A. Landlord and Tenant are the parties to that certain Lease, dated November 11, 2015, entered into by and between Tenant, as tenant and Landlord, as landlord (the “Existing Lease”), for certain “Premises” described therein containing approximately 31,166 rentable square feet of the Building (located at 000 Xxxxxxxxx Xxxxx, Xxxxxxx Xxxx, Xxxxxxxxxx), all as more particularly described in the Existing Lease.
B. Landlord and Tenant desire to provide for (i) the extension of the Term of the Existing Lease; and (ii) other amendments of the Existing Lease as more particularly set forth below.

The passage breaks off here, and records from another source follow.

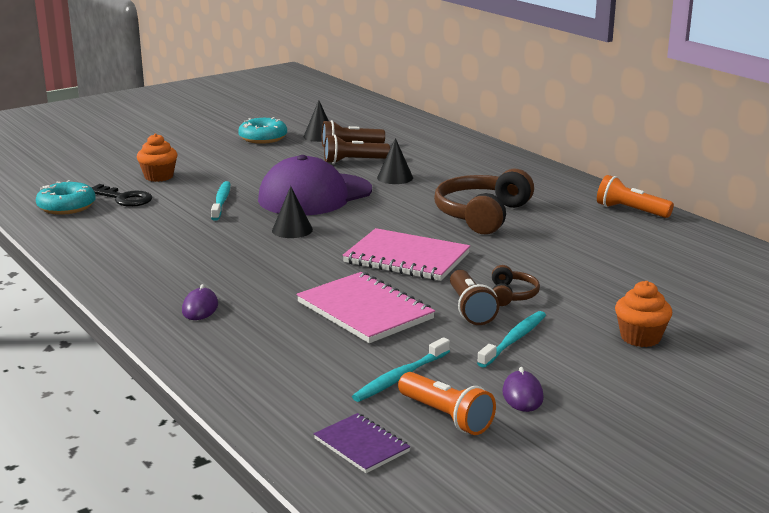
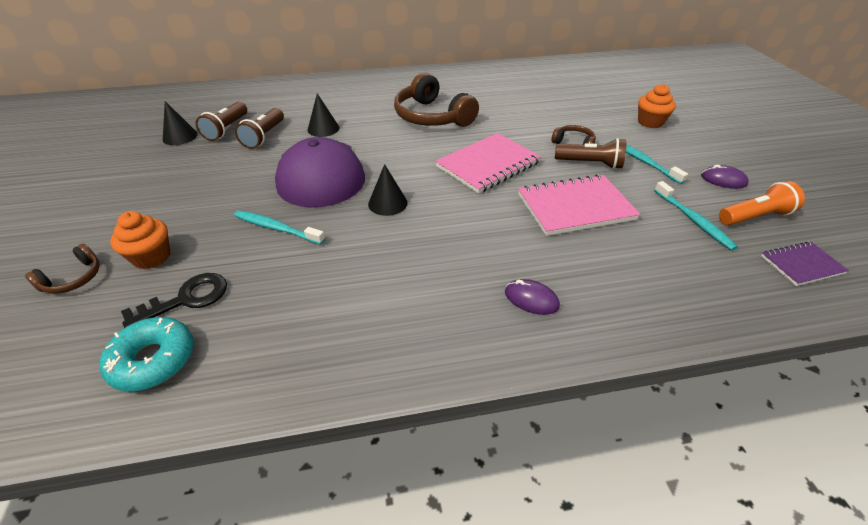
camera: 65 degrees left, 20 degrees up
(123, 165) = (73, 278): none -> brown headphones
(263, 138) = (137, 165): turquoise donut -> none
(630, 211) = (467, 73): orange flashlight -> none

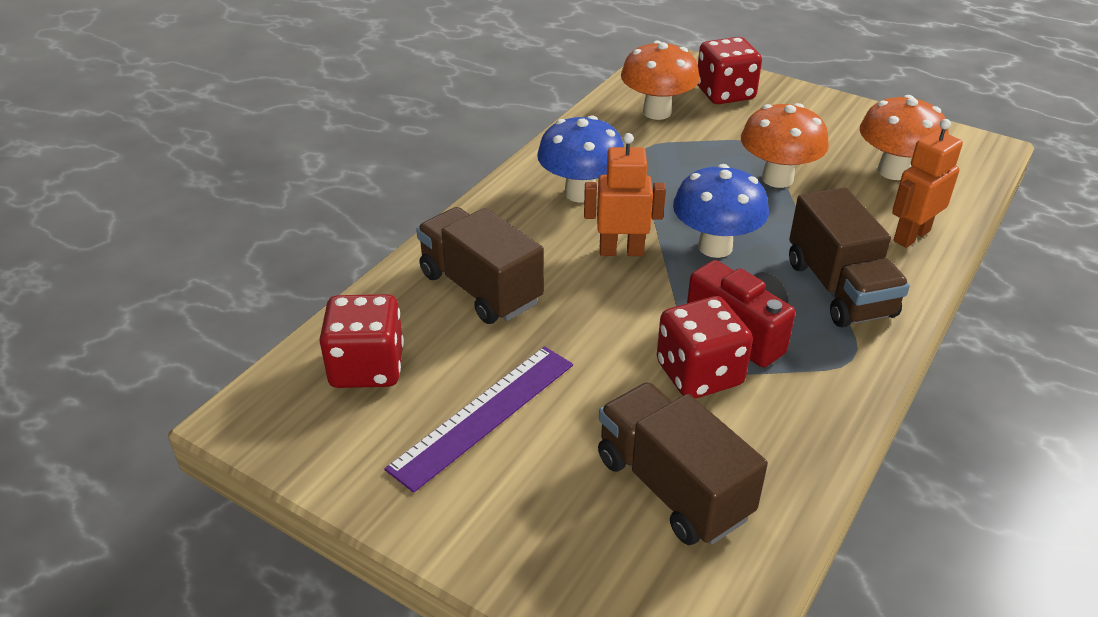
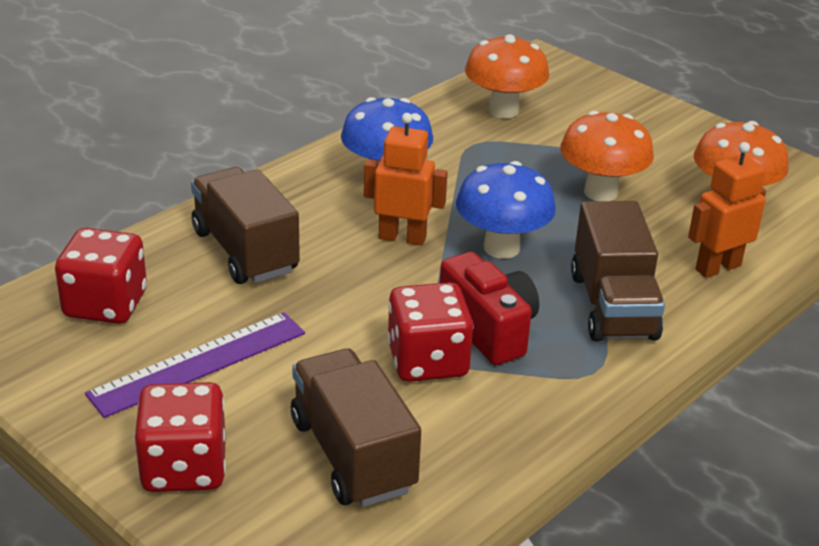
camera: 10 degrees right, 5 degrees down
(725, 93) = (586, 101): red dice -> red dice (184, 467)

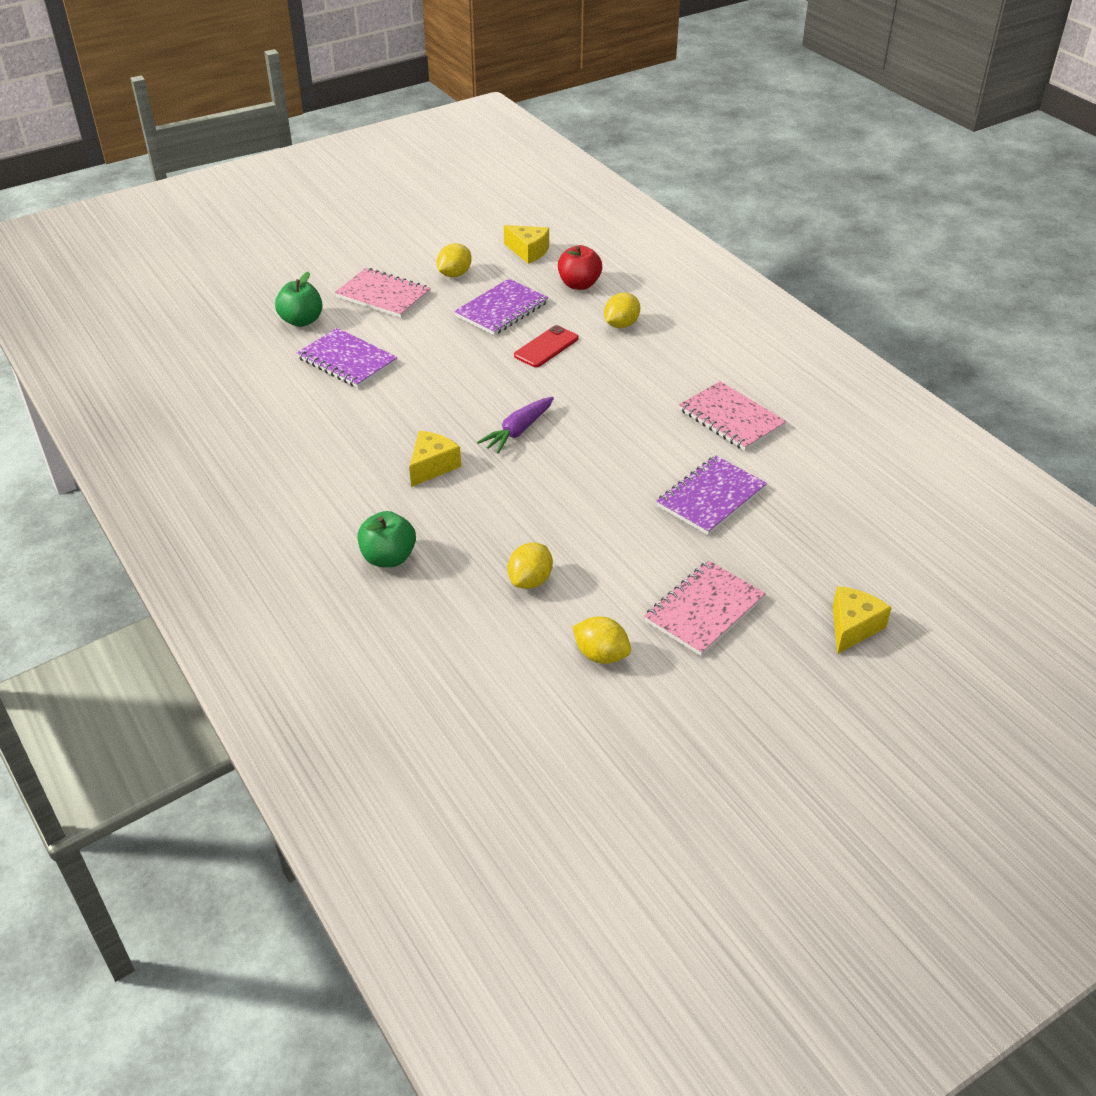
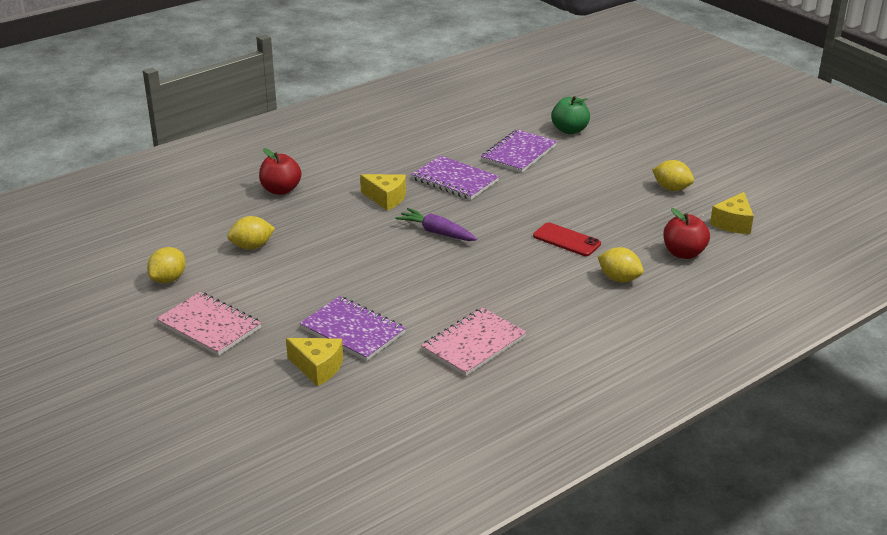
camera: 85 degrees right, 10 degrees down
(383, 295) = (621, 159): pink notebook -> none
(388, 558) = (281, 190): green apple -> red apple
(501, 309) = (621, 215): purple notebook -> purple notebook (455, 180)
(530, 580) = (252, 246): yellow lemon -> yellow lemon turned 45 degrees counterclockwise
(853, 627) = (177, 405): yellow cheese -> yellow cheese (318, 368)

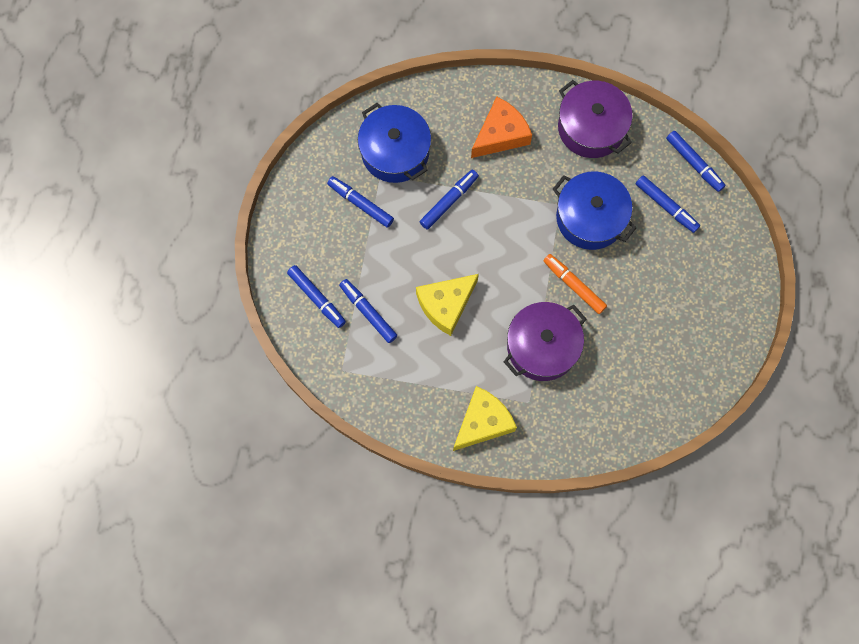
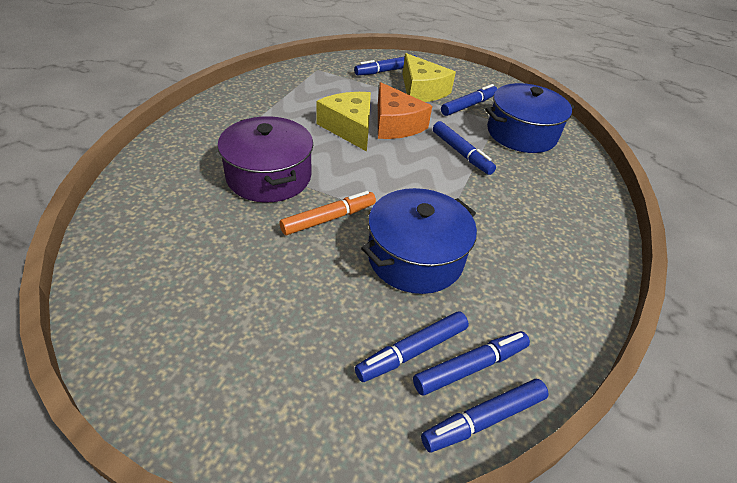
camera: 100 degrees right, 30 degrees down
(368, 312) = (362, 89): blue marker -> blue marker (470, 367)
(483, 422) = (218, 122): yellow cheese -> yellow cheese (422, 90)
(500, 134) = (541, 207): orange cheese -> orange cheese (395, 124)
(591, 127) = (552, 294): purple pot -> none

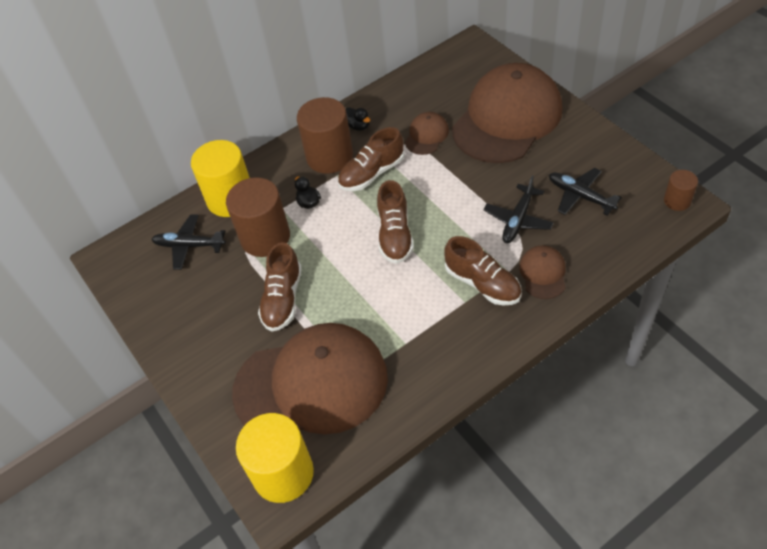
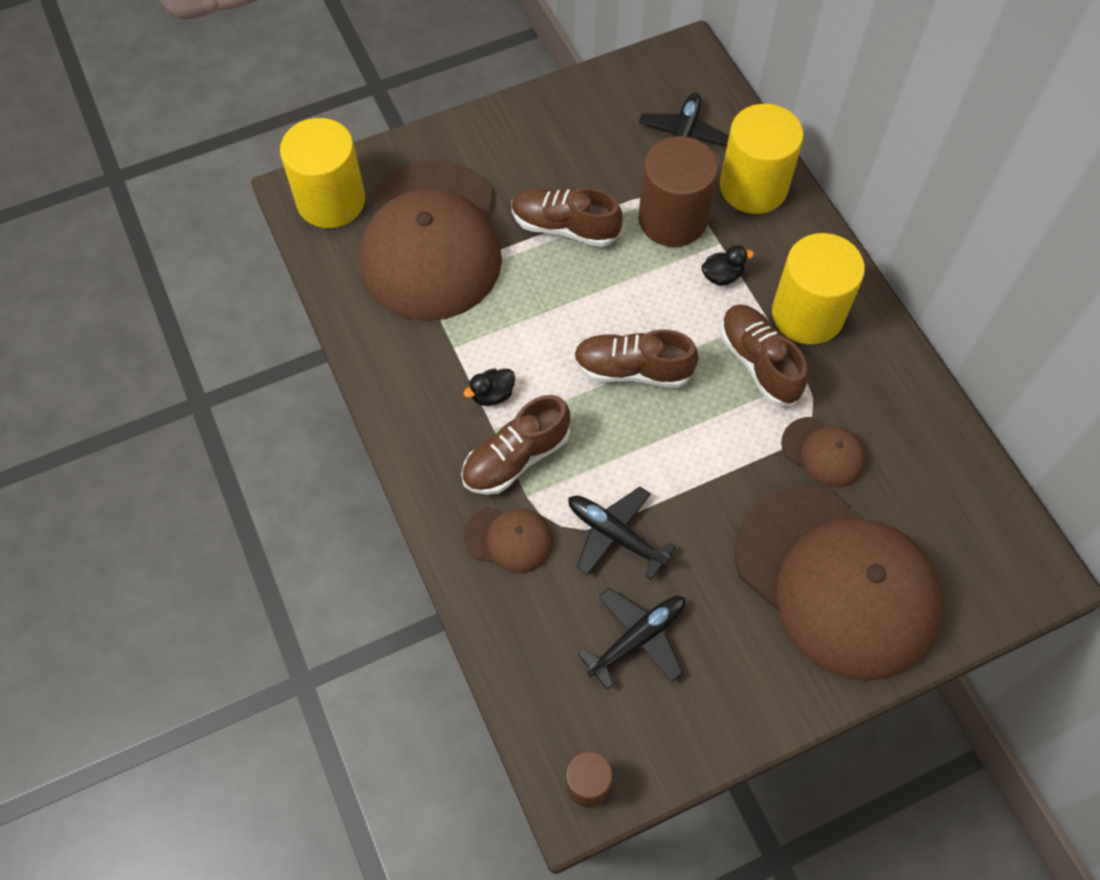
camera: 95 degrees right, 10 degrees up
(329, 156) = (807, 314): brown cylinder -> yellow cylinder
(358, 126) = (865, 362): black duck -> black duck (492, 395)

NOW, THEREFORE, in consideration of the foregoing, and of the mutual covenants set forth herein and of other good and valuable consideration, the receipt and adequacy of which are hereby acknowledged, the parties hereto agree as follows:
SECTION 1. SCOPE OF AMENDMENT; DEFINED TERMS. Except as expressly provided in this Amendment, the Existing Lease shall remain in full force and effect. Should any inconsistency arise between this Amendment and the Existing Lease as to the specific matters which are the subject of this Amendment, the terms and conditions of this Amendment shall control. All capitalized terms used in this Amendment and not defined herein shall have the meanings set forth in the Existing Lease unless the context clearly requires otherwise; provided, however, that the term “Lease” as used herein and, from and after the Execution Date, in the Existing Lease shall refer to the Existing Lease as modified by this Amendment.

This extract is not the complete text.